“This case presents an extraordinary and unique set of facts,” the attorney general’s counsel James Sheehan wrote in a 41-page legal brief on Friday.
“In the face of the substantial allegations of illegal conduct in the state in which it is chartered, and a pending enforcement action there, the NRA has decided that it can cross state borders with its assets and open up in a different jurisdiction to evade law enforcement action,” it continues. “It has filed for bankruptcy using a newly formed subsidiary, while claiming to be financially solvent, to avoid regulation in the state where is chartered and subject to oversight.”
Joined with Texas local counsel Gerrit M. Pronske from Spencer Fane, the New York Attorney General’s office noted that the NRA’s website insists that it remains “in its strongest financial condition in years.” The GOP power broker claims that it is “dumping New York” and “utilizing the protection of the bankruptcy court” in order to organize its “legal and regulatory matters in efficient forum.”
The NRA has no offices in Texas but has asserted venue via an affiliate, Sea Girt, LLC, an entity that the attorney general described as a “wholly-owned shell company” established in the Lone Star State three months ago as a “toehold” for the proceedings.
NRA leader Wayne LaPierre, who signed Sea Girt’s papers, has been accused by the attorney general of using the group as his “personal piggy bank,” funding his private jet trips to the tropics and African safaris with donor money. James alleged that other NRA executives pocketed millions for their personal benefit, filing false regulatory filings, awarding no-show contracts to loyalists, and retaliating against whistleblowers.

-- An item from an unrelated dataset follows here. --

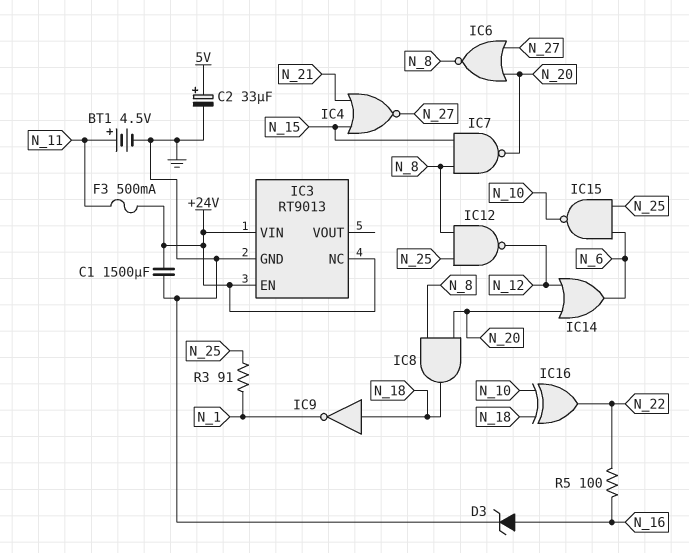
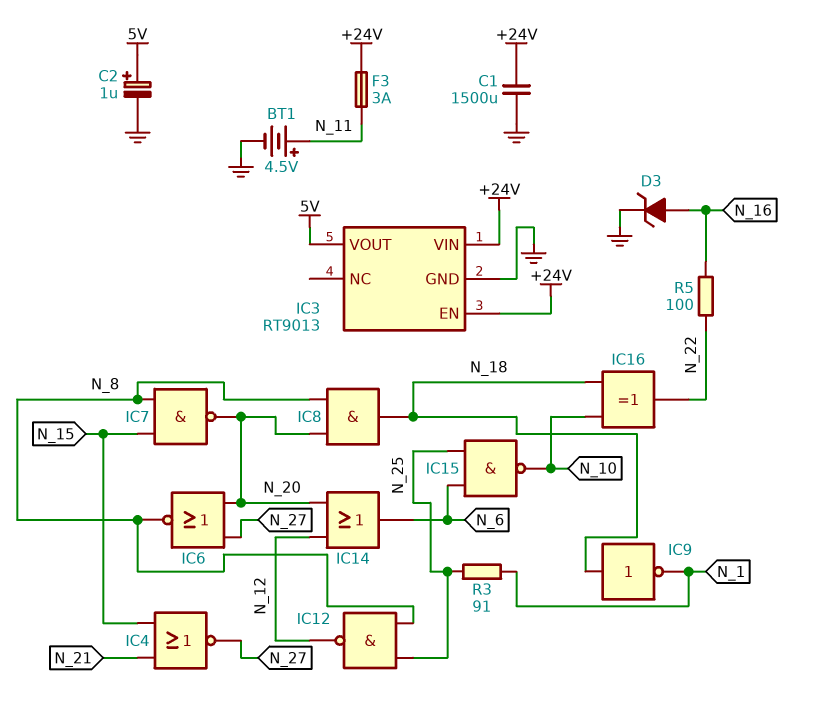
C2: 33uF (plus 5V, minus GND) -> 1uF (plus 5V, minus GND)
F3: 500mA (+24V, N_11) -> 3A (+24V, N_11)
IC3 pin NC: +24V -> none
IC3 pin VOUT: none -> 5V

“LaPierre is accused of looting the NRA, yet he has made the determination and signed the petitions in an effort to use the bankruptcy court to remove the NRA from regulatory oversight,” the attorney general’s motion notes.
Last month, James’s lawsuit advanced as a judge in Manhattan rejected the NRA’s effort to dismiss, pause or transfer the lawsuit.
If the bankruptcy judge allows the proceedings to resume, the attorney general wants a Chapter 11 trustee to be appointed because of the evidence “fraud, dishonesty, incompetence and mismanagement by the debtor’s current leadership.”
“Allegations of such misconduct are set out at length in the 163-page NYAG enforcement complaint,” the legal brief states. “Those allegations are the result of a more than year-long investigation which yielded proof of such misconduct from admissions in sworn testimony from current and former NRA officers and directors, the NRA’s business records, and the NRA’s regulatory filings. Indeed, the NRA confirmed certain of the NYAG’s investigatory findings in regulatory disclosures made in November 2020, after the NYAG commenced the NYAG Enforcement Action. The NYAG enforcement complaint sets out allegations of pervasive and persistent violations of New York laws governing charitable not-for-profit entities, only a sample of which constitute cause for appointment of a trustee.”
The NRA’s counsel William A. Brewer III called the filing “another transparent move in a partisan crusade to shut down the NRA.”
“Obviously confused regarding the facts, Attorney General James claims that Chapter 11 is an attempt to ‘end run’ litigation between her office and the NRA,” Brewer wrote in an email. “That is false. As the Association has said repeatedly, it welcomes the opportunity to litigate these contrived claims and the motives which led to their filing.”
The attorney general’s motion and brief supporting it were filed in the Northern District of Texas on Friday.